The major problem with Carrington is in its application. In Carrington, it was fairly easy to determine that the sentencing court was deeply troubled by the result application of the USSG had on the sentence imposed. A large number, if not the majority, of federal judges have chafed at one point or another at the restrictions placed on sentencing by the mandatory guidelines. How does an appellate court determine the extraordinary circumstances exist in a particular case? Would it count if the sentencing judge at some point in some case expressed dissatisfaction with the mandatory guidelines and then, unlike Sisyphus, discontinued so doing? How is an appellate court to know when faced with that situation that the sentencing court would have imposed a lower sentence in another case had the USSG been advisory? Can the appellate court assume that a more lenient sentence may have been imposed even where it was not stated on the record, e.g., a minimum guideline sentence (if above a minimum it seems to me highly unlikely a judge would impose a lesser sentence)? What are defense counsel expected to do–mine the records to determine whether the judge who imposed the sentence at some time in some way was critical of the mandatory guidelines? Or does only someone who fits factually within the four-corners of Carrington get relief?

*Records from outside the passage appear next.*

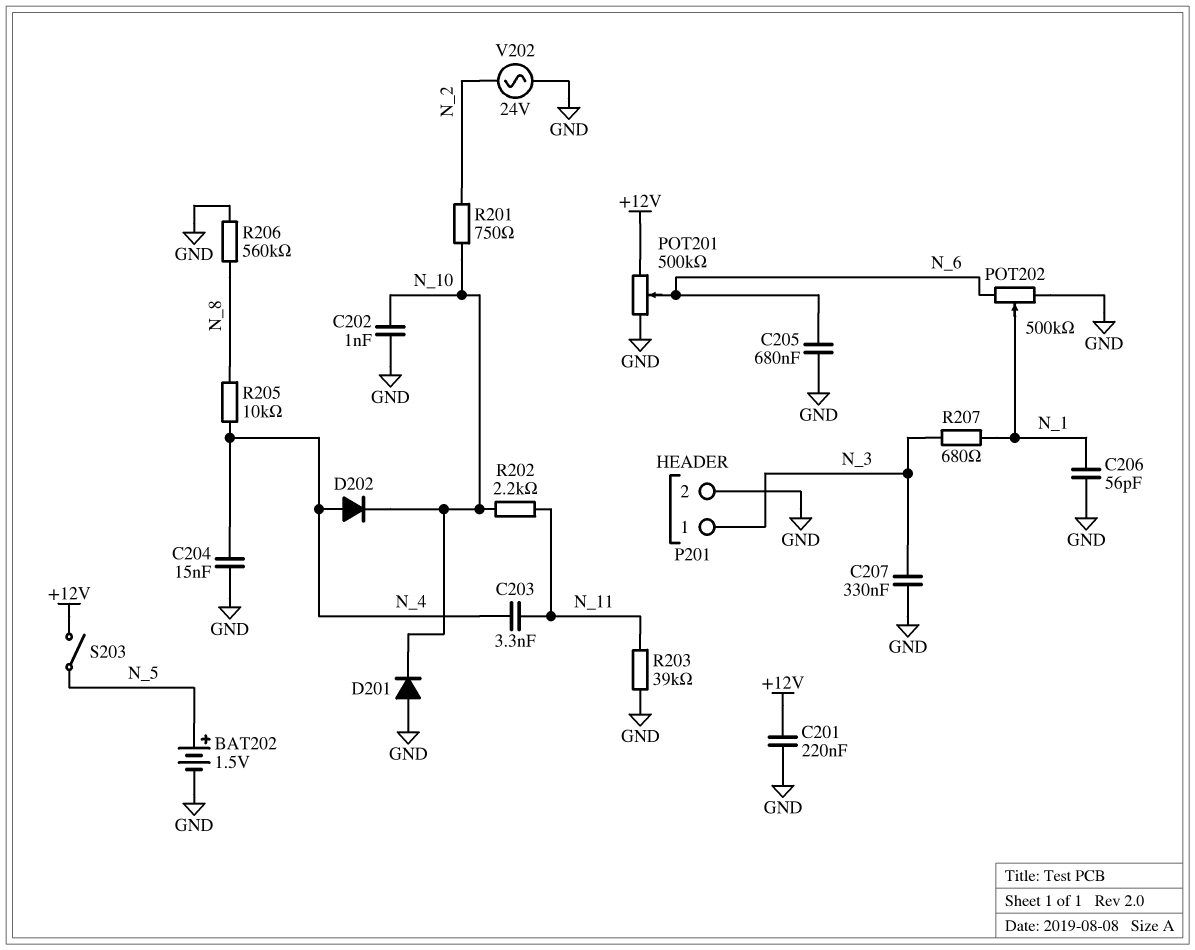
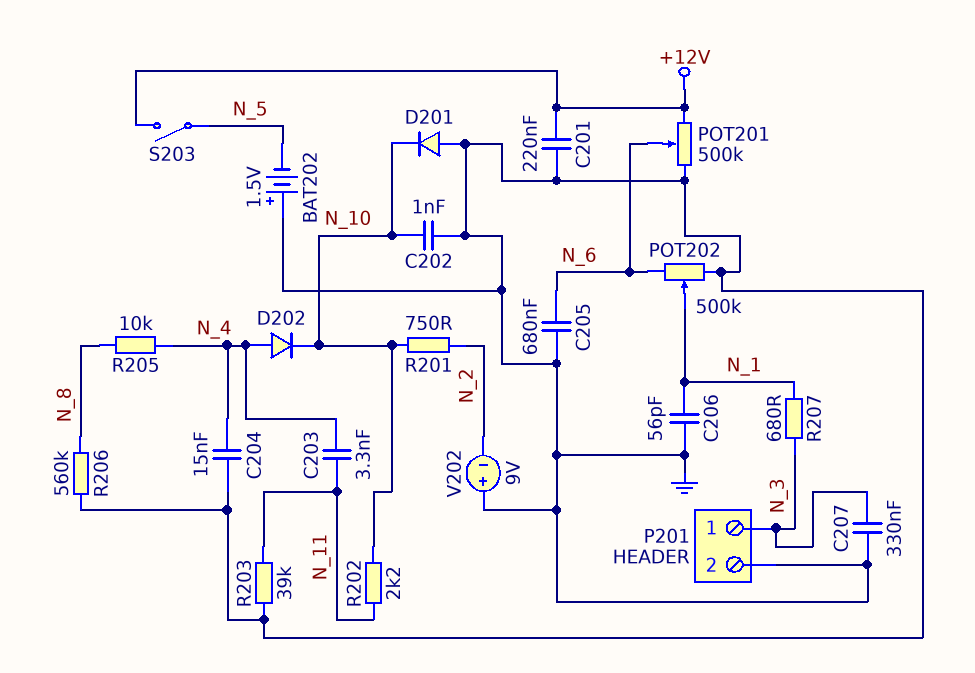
BAT202: 1.5V (plus N_5, minus GND) -> 1.5V (plus GND, minus N_5)
V202: AC 24V (GND, N_2) -> 9V (plus GND, minus N_2)

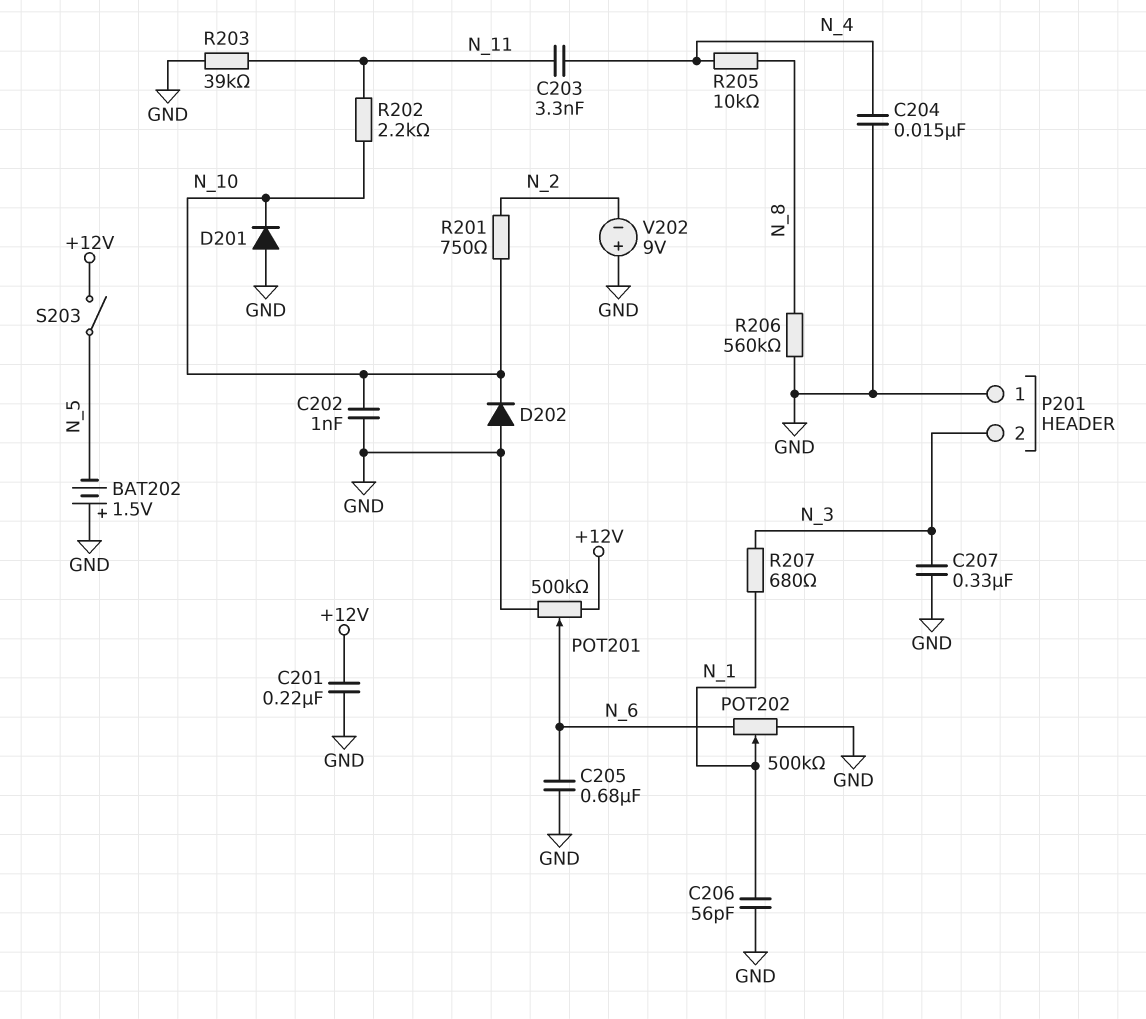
D202: diode (A N_4, K N_10) -> diode (A GND, K N_10)
P201 pin 1: N_3 -> GND
P201 pin 2: GND -> N_3

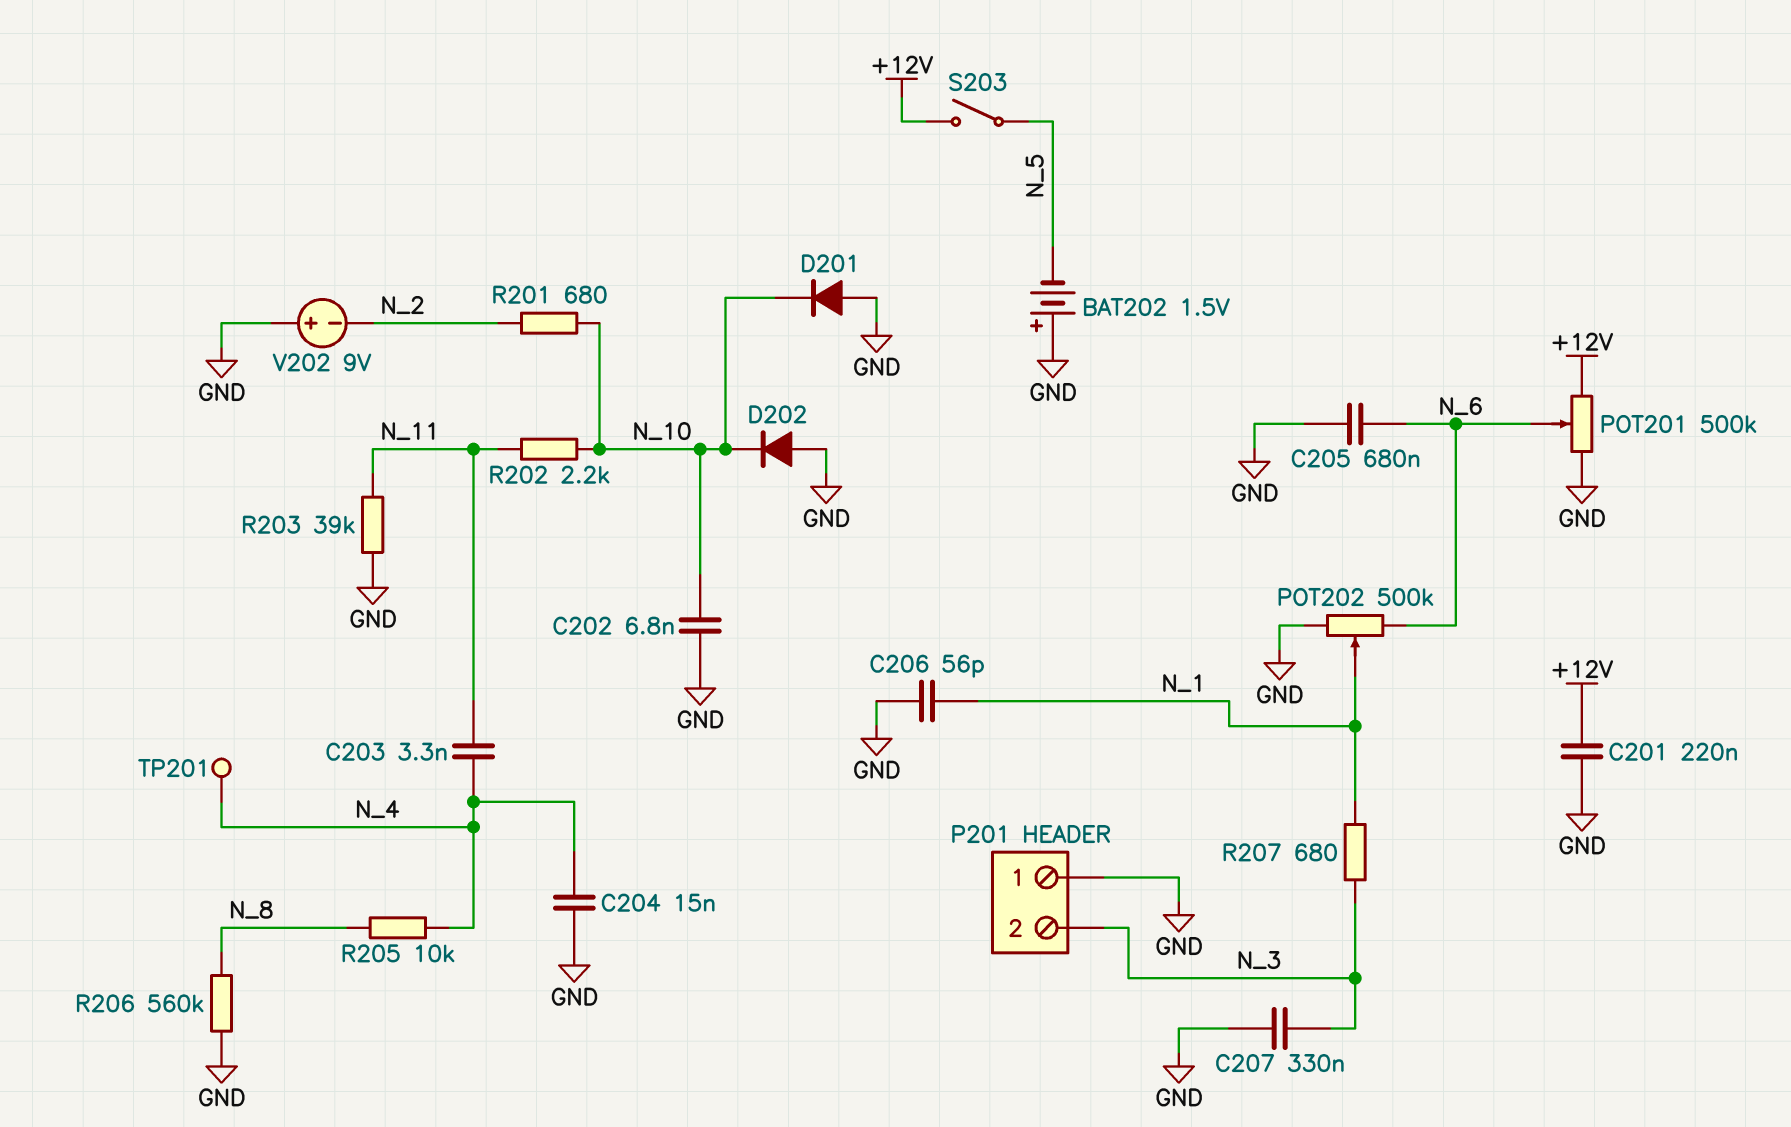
C202: 1nF (GND, N_10) -> 6.8nF (GND, N_10)
R201: 750 (N_2, N_10) -> 680 (N_2, N_10)
TP201: none -> test point (N_4)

What procedure is followed? Must it start in the sentencing court with an untimely § 2255 motion or may a motion to recall the mandate be filed directly in the appellate court? What about the defendant who did not appeal or was precluded from appealing by a plea bargain and there is no mandate to recall: should that defendant nonetheless be compelled to serve an “unconstitutional” sentence? Carrington proves true the adage I learned more than three decades ago: hard cases tend to make bad law. Justice, dispensed by mankind, is and always will be somewhat imperfect. As I used to try to impress on first year law students when I taught introduction to law many years past: justice is a very nebulous term and, like beauty, often times in the eyes of the beholder–what is one person’s justice may very well be another’s injustice.